Scale 471: Dodian, Ian Ring Music Theory

Bracelet Diagram

The bracelet shows tones that are in this scale, starting from the top (12 o'clock), going clockwise in ascending semitones. The "i" icon marks imperfect tones that do not have a tone a fifth above. Dotted lines indicate axes of symmetry.

Tonnetz Diagram

Tonnetz diagrams are popular in Neo-Riemannian theory. Notes are arranged in a lattice where perfect 5th intervals are from left to right, major third are northeast, and major 6th intervals are northwest. Other directions are inverse of their opposite. This diagram helps to visualize common triads (they're triangles) and circle-of-fifth relationships (horizontal lines).

Common Names

Zeitler
Dodian
Dozenal
Cuwian

Analysis

Cardinality

Cardinality is the count of how many pitches are in the scale.

7 (heptatonic)

Pitch Class Set

The tones in this scale, expressed as numbers from 0 to 11

{0,1,2,4,6,7,8}

Forte Number

A code assigned by theorist Allen Forte, for this pitch class set and all of its transpositional (rotation) and inversional (reflection) transformations.

7-15

Rotational Symmetry

Some scales have rotational symmetry, sometimes known as "limited transposition". If there are any rotational symmetries, these are the intervals of periodicity.

none

Reflection Axes

If a scale has an axis of reflective symmetry, then it can transform into itself by inversion. It also implies that the scale has Ridge Tones. Notably an axis of reflection can occur directly on a tone or half way between two tones.

[4]

Palindromicity

A palindromic scale has the same pattern of intervals both ascending and descending.

no

Chirality

A chiral scale can not be transformed into its inverse by rotation. If a scale is chiral, then it has an enantiomorph.

no

Hemitonia

A hemitone is two tones separated by a semitone interval.

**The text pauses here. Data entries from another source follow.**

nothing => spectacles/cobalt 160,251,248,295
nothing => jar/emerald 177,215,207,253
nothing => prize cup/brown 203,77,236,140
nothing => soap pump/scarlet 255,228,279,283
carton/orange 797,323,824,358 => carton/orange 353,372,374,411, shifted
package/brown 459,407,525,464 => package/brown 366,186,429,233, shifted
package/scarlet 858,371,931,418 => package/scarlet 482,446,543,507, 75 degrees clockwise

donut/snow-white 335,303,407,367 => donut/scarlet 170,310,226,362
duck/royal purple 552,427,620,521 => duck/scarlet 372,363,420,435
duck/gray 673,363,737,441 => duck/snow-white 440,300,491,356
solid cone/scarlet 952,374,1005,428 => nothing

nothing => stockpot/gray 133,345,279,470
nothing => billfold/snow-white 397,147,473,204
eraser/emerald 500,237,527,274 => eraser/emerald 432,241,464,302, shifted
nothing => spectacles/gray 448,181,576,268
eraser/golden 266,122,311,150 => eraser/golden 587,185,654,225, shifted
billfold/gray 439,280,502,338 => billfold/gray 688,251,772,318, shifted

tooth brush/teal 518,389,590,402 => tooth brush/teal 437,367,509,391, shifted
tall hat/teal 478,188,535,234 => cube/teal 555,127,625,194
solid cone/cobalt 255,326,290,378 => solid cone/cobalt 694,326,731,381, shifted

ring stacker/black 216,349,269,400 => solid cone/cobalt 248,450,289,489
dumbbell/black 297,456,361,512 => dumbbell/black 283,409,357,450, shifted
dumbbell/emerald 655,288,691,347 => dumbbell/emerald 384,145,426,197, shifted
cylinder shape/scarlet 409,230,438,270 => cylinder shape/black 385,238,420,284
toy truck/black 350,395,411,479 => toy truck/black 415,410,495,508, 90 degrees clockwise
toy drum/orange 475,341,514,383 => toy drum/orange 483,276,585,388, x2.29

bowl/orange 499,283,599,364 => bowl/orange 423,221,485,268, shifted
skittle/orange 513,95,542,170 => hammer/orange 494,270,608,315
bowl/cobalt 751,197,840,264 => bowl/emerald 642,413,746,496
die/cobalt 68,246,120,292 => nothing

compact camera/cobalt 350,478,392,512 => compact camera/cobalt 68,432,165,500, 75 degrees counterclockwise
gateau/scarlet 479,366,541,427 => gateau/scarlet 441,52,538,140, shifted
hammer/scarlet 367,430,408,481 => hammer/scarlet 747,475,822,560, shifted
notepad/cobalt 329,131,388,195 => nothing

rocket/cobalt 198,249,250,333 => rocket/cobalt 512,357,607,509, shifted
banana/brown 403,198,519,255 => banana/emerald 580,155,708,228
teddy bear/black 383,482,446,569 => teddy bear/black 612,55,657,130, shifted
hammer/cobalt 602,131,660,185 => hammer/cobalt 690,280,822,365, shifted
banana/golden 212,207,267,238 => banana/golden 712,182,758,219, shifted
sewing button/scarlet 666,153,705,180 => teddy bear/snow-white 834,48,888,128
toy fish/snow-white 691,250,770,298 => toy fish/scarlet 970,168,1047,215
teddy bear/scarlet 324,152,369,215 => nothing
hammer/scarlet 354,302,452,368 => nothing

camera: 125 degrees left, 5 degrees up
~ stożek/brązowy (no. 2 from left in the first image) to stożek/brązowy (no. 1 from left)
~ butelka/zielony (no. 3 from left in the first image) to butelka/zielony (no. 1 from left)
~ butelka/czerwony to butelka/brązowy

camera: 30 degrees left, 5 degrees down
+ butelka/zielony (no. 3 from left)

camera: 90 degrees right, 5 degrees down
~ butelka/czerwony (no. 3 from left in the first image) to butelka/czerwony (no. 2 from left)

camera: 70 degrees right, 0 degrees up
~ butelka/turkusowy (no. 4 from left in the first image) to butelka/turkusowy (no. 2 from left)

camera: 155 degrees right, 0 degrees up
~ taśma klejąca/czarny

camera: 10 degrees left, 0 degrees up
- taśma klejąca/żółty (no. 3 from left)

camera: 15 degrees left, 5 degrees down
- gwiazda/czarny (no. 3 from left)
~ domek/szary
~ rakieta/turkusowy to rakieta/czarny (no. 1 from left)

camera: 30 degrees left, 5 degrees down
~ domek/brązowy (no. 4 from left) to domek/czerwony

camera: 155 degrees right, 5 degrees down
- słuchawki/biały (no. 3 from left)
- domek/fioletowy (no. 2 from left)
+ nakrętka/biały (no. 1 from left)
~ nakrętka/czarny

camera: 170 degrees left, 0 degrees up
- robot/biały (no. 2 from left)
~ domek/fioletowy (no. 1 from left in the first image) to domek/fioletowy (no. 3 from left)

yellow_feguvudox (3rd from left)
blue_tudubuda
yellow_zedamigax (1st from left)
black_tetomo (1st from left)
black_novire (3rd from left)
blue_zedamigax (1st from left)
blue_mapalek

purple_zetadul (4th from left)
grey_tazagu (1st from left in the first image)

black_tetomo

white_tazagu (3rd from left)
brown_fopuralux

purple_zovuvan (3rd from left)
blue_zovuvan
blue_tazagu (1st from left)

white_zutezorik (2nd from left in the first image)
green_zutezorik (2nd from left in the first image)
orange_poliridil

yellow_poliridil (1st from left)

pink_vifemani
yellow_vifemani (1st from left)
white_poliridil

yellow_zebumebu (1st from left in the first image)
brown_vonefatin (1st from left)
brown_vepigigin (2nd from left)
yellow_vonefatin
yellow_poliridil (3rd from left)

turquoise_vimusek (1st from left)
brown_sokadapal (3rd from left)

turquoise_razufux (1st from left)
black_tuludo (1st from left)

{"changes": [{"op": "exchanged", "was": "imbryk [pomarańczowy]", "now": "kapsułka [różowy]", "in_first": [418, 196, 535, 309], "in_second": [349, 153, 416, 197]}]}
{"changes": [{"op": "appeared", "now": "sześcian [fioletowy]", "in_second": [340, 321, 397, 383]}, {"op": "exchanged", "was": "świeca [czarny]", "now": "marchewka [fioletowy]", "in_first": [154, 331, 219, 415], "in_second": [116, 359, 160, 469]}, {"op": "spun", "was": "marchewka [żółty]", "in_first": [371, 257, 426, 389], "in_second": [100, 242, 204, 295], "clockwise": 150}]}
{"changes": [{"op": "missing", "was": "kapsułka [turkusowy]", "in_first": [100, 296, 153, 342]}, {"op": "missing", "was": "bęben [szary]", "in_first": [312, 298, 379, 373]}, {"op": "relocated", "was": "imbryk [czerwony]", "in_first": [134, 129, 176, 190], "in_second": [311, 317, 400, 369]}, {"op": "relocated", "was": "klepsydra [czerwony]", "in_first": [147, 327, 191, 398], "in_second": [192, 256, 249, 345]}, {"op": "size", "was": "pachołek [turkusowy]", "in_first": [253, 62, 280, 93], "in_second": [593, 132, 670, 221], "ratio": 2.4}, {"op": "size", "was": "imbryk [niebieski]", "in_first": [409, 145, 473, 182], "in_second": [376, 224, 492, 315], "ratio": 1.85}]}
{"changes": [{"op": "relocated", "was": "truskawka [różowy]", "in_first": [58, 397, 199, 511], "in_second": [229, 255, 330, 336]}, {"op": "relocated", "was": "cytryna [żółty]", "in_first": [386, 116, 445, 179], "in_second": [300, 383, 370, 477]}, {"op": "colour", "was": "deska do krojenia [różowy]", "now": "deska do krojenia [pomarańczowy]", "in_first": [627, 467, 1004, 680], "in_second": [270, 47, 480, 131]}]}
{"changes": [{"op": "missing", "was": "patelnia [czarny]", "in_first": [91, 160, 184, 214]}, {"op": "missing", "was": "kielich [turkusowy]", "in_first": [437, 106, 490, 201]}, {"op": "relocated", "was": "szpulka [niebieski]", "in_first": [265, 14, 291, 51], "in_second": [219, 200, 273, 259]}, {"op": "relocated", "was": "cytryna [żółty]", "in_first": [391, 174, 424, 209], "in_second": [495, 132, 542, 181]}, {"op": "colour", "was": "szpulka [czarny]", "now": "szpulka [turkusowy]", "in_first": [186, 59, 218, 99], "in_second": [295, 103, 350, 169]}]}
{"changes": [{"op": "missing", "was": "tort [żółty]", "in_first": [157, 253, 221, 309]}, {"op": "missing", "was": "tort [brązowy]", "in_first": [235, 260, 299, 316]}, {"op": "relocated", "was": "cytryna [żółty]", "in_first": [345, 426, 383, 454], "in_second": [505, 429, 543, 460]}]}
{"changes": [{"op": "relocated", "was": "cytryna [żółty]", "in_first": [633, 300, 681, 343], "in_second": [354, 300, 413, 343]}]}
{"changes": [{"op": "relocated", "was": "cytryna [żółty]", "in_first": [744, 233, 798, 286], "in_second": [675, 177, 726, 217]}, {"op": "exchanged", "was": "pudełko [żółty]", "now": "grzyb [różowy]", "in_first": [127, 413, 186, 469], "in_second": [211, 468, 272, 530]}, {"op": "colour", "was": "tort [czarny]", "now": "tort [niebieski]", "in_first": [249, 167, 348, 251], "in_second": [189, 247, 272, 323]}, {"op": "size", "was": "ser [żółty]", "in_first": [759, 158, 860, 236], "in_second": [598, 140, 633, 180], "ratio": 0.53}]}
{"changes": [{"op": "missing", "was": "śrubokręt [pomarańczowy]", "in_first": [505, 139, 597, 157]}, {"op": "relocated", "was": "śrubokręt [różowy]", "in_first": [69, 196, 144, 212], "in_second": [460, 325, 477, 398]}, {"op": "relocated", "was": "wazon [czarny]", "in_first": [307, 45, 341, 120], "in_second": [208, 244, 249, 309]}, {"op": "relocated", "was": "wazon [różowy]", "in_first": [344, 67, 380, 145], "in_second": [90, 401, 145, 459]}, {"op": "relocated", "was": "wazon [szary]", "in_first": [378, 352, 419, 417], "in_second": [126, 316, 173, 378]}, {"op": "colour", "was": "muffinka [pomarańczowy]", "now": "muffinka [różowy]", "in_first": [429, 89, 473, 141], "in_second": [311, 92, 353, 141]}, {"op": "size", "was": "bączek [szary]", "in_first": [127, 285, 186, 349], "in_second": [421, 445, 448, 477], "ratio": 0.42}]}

Hemitonia describes how many such hemitones exist.

4 (multihemitonic)

Cohemitonia

A cohemitone is an instance of two adjacent hemitones. Cohemitonia describes how many such cohemitones exist.

2 (dicohemitonic)

Imperfections

An imperfection is a tone which does not have a perfect fifth above it in the scale. This value is the quantity of imperfections in this scale.

3

Modes

Modes are the rotational transformations of this scale. This number does not include the scale itself, so the number is usually one less than its cardinality; unless there are rotational symmetries then there are even fewer modes.

6

Prime Form

Describes if this scale is in prime form, using the Rahn/Ring formula.

yes

Generator

Indicates if the scale can be constructed using a generator, and an origin.

none

Deep Scale

A deep scale is one where the interval vector has 6 different digits.

no

Interval Structure

Defines the scale as the sequence of intervals between one tone and the next.

[1, 1, 2, 2, 1, 1, 4]

Interval Vector

Describes the intervallic content of the scale, read from left to right as the number of occurences of each interval size from semitone, up to six semitones.

<4, 4, 2, 4, 4, 3>

Interval Spectrum

The same as the Interval Vector, but expressed in a syntax used by Howard Hanson.

p4m4n2s4d4t3

Distribution Spectra

Describes the specific interval sizes that exist for each generic interval size. Each generic <g> has a spectrum {n,...}. The Spectrum Width is the difference between the highest and lowest values in each spectrum.

<1> = {1,2,4}
<2> = {2,3,4,5}
<3> = {4,5,6}
<4> = {6,7,8}
<5> = {7,8,9,10}
<6> = {8,10,11}

Spectra Variation

Determined by the Distribution Spectra; this is the sum of all spectrum widths divided by the scale cardinality.

2.286

Maximally Even

A scale is maximally even if the tones are optimally spaced apart from each other.

no

Maximal Area Set

A scale is a maximal area set if a polygon described by vertices dodecimetrically placed around a circle produces the maximal interior area for scales of the same cardinality. All maximally even sets have maximal area, but not all maximal area sets are maximally even.

no

Interior Area

Area of the polygon described by vertices placed for each tone of the scale dodecimetrically around a unit circle, ie a circle with radius of 1.

2.299

Polygon Perimeter

Perimeter of the polygon described by vertices placed for each tone of the scale dodecimetrically around a unit circle.

5.803

Myhill Property

A scale has Myhill Property if the Interval Spectra has exactly two specific intervals for every generic interval.

no

Balanced

A scale is balanced if the distribution of its tones would satisfy the "centrifuge problem", ie are placed such that it would balance on its centre point.

no

Ridge Tones

Ridge Tones are those that appear in all transpositions of a scale upon the members of that scale. Ridge Tones correspond directly with axes of reflective symmetry.

[8]

Propriety

Also known as Rothenberg Propriety, named after its inventor. Propriety describes whether every specific interval is uniquely mapped to a generic interval. A scale is either "Proper", "Strictly Proper", or "Improper".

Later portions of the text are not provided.